Esta lectura es importante para el debate público porque evita dos errores. El primero sería pensar que toda contaminación es exclusivamente moderna y que antes de las fábricas no había impacto ambiental relevante. El segundo sería relativizar la responsabilidad industrial porque existen señales antiguas. El estudio obliga a una interpretación más precisa: las sociedades humanas modifican su entorno desde hace milenios, pero la industrialización aceleró de forma drástica la magnitud del problema.

Preguntas y respuestas

¿Qué descubrió el estudio en Groenlandia?
Descubrió que un núcleo de hielo de 1.250 metros conserva señales de contaminación humana por mercurio desde hace aproximadamente 4.000 años.

Dónde se publicó la investigación?
El estudio fue publicado en la revista Science Advances, en mayo de 2026, bajo el título Mercury accumulation over the Holocene revealed from a Greenlandic ice core. 

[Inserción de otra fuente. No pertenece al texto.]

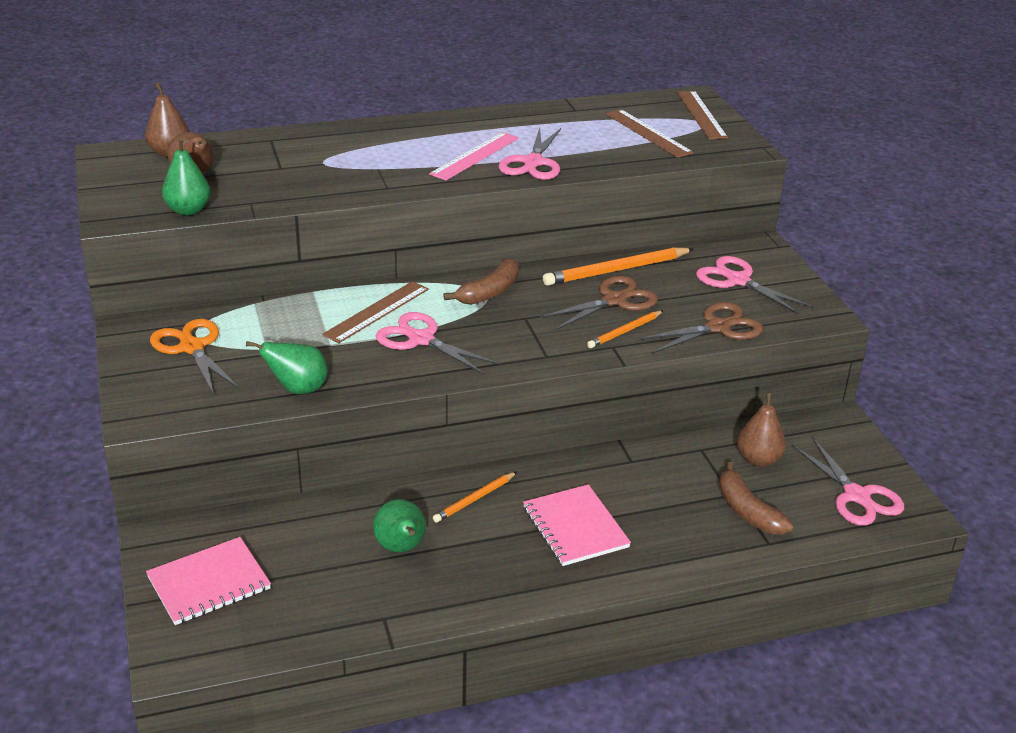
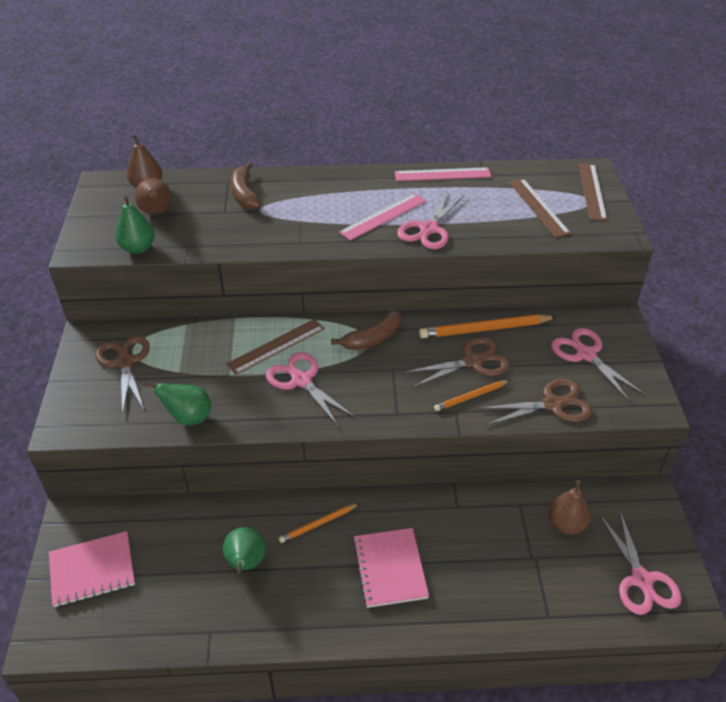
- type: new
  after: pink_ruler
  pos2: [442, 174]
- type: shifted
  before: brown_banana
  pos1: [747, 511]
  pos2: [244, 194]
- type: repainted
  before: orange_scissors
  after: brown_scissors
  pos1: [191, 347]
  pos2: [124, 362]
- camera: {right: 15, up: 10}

Por qué se habla de la Edad de Bronce?
Porque las primeras señales humanas relevantes coinciden con actividades de ese periodo, como la metalurgia de cobre y estaño y el uso de cinabrio.

Qué ocurrió desde 1840?
La acumulación de mercurio se multiplicó por 7,4, coincidiendo con la expansión industrial y el uso masivo de combustibles fósiles.

Por qué importa hoy?
Porque el mercurio sigue siendo un contaminante tóxico, puede viajar grandes distancias, entrar en la cadena alimentaria y afectar a la salud humana.